The best VPN services let users enhance the privacy of their connections with multi-hop connections. This routes your VPN traffic through a second VPN server, making it harder for your traffic to be tracked even if one of the VPN servers is compromised. Atlas VPN does include multi-hop connections, but we found the execution lackluster (as you will see).
Still, others provide access to the free Tor anonymization network via VPN for even more anonymization. Tor is free to use but significantly cuts into internet speeds—especially when a VPN is involved. Editors’ Choice winners NordVPN and ProtonVPN are among the very few VPN companies to offer both of these features.
Many VPNs claim to block ads and trackers, but Atlas VPN is one of the few services that try to show its work. Like Norton Secure VPN, Atlas VPN shows a running tally of the ads and trackers it has blocked. We do not test the efficacy of ad blocking in VPNs.
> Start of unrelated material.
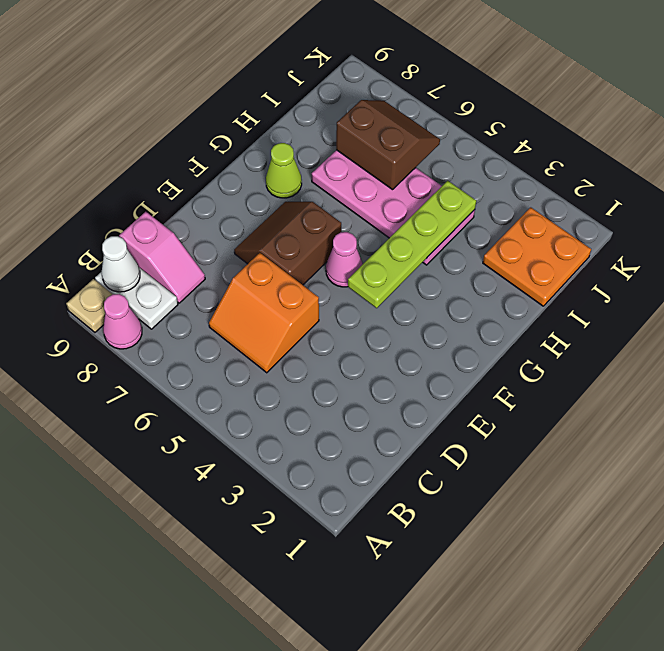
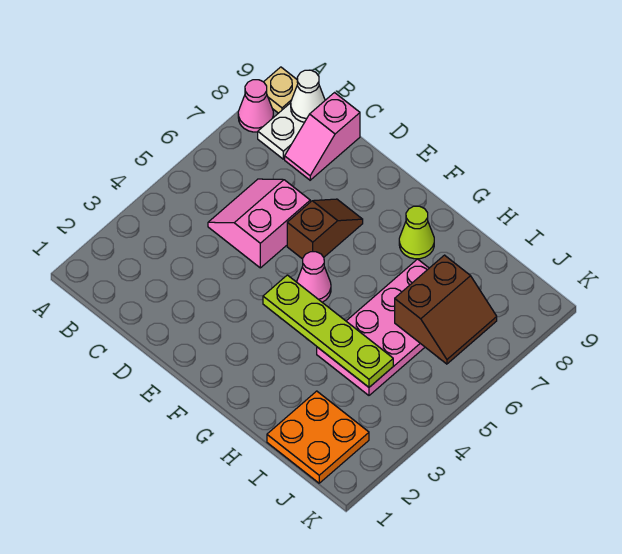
orange slope C5:D6 level 1 top D -> pink slope C5:D6 level 1 top D
brown slope E6:F7 level 1 top 6 -> brown slope E6:E7 level 1 top 6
A subset of Atlas VPN’s servers is called SafeSwap servers. Atlas VPN tells us these have a pool of IP addresses assigned to them, and they cycle through them periodically. The idea is that changing your IP address frequently helps make you harder to track online. We’ve not seen this feature before, the only comparable option being the IP Shuffle option in HMA VPN.
Atlas VPN also includes a Data Breach Monitor. Simply enter an email address, and Atlas VPN will inform you if that address appears in a collection of breached credentials. It’s similar to the popular HaveIBeenPwned site. Free users can track a single address while paying customers can track any number of addresses. A representative for Atlas VPN told us emails used for data breach monitoring are not sent via plaintext and are only used for data breach monitoring and not marketing or sales activity. The company has not released a final list of vendors for its monitoring service.
VPNs are useful privacy tools, but they don’t protect against every threat. We highly recommend using standalone antivirus software to protect your machine, enabling multi-factor authentication wherever it’s available, and using a password manager to create unique and complex passwords for each site and service you use.
What VPN Protocols Does Atlas VPN Support?
VPNs have been around for a long time, and there are several methods for creating a VPN connection. We’ve long preferred OpenVPN, an open-source option that has been picked over for potential vulnerabilities.